# SINP Pre-Application(EOI) for EE Candidates



## Shanikhan1 (Oct 23, 2017)

Dear Friends,
I need your support to confirm if Express Entry(EE) candidates can create and submit Expression of Interest(EOI) even desired NOC in not in the In-Demand occupation of Saskatchewan province.

I found that in EOI(OASIS portal) if desired NOC in not in the demand occupation, system wont proceed to next level of application and eventually cant get into EOI Pool. It seems only In-Demand occupation candidates can submit EOI as of now. Does anybody can confirm my understanding?

Thanks In Advance.


----------



## WestCoastCanadianGirl (Mar 17, 2012)

Express Entry is the program you must use if you want to be considered for an Invitation to Apply (ITA) to come to Canada. If you do not have an Express Entry profile, you cannot be considered to come to Canada.

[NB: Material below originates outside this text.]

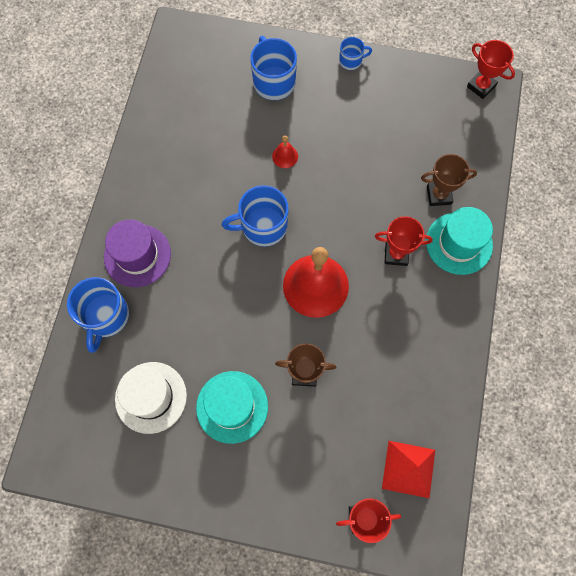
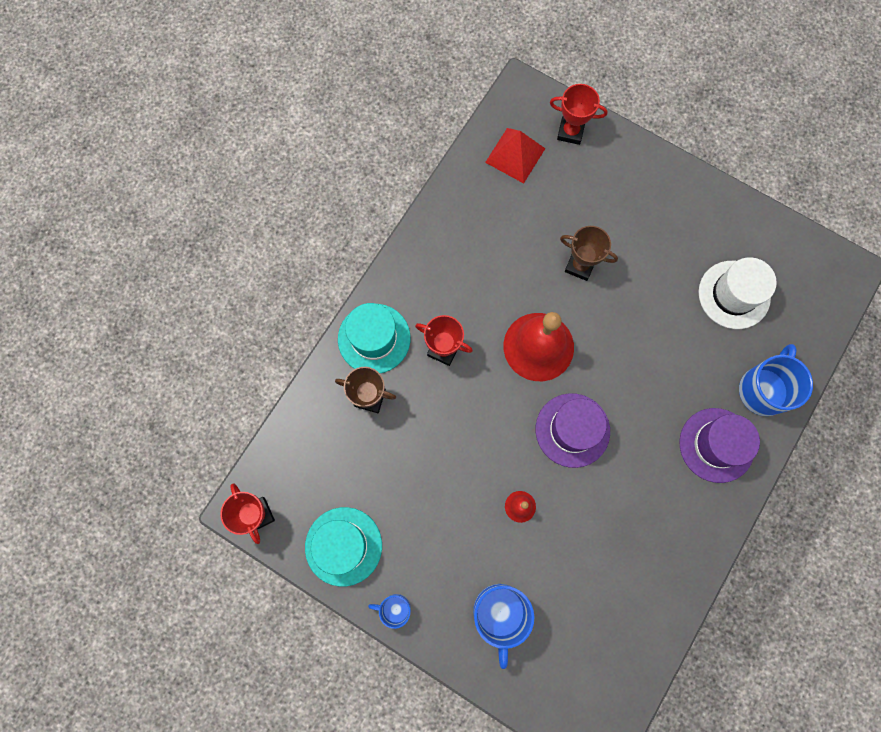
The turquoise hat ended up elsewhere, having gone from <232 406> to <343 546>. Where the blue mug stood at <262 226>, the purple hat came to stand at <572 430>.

You _do *not*_ need a provincial nomination in order to enter the Express Entry pool. Nomination programs are handled at the provincial level (i.e. the federal government of Canada does not make the rules for any provincial nomination programs). Having a provincial nomination is not a requirement to get an ITA, as the provincial and territorial governments do not run the Express Entry program, only the Immigration Minister operates the EE program.

So, to answer your question, no, you don't need to have an occupation that is in demand in Saskatchewan (or any other province or territory) in order to enter the Express Entry pool.


----------



## Shanikhan1 (Oct 23, 2017)

WestCoastCanadianGirl said:


> Express Entry is the program you must use if you want to be considered for an Invitation to Apply (ITA) to come to Canada. If you do not have an Express Entry profile, you cannot be considered to come to Canada.
> 
> You _do *not*_ need a provincial nomination in order to enter the Express Entry pool. Nomination programs are handled at the provincial level (i.e. the federal government of Canada does not make the rules for any provincial nomination programs). Having a provincial nomination is not a requirement to get an ITA, as the provincial and territorial governments do not run the Express Entry program, only the Immigration Minister operates the EE program.
> 
> So, to answer your question, no, you don't need to have an occupation that is in demand in Saskatchewan (or any other province or territory) in order to enter the Express Entry pool.


Appreciated your response.

My main concern is with Saskatchewan province EOI submission, where i am unable to submit EOI bcz my desired occupation is not in the demand occupation published by them.However, it is mentioned on the Saskatchewan website that both EE and In-Demand occupation candidates can submit EOI(Through OASIS portal). Can you confirm?


----------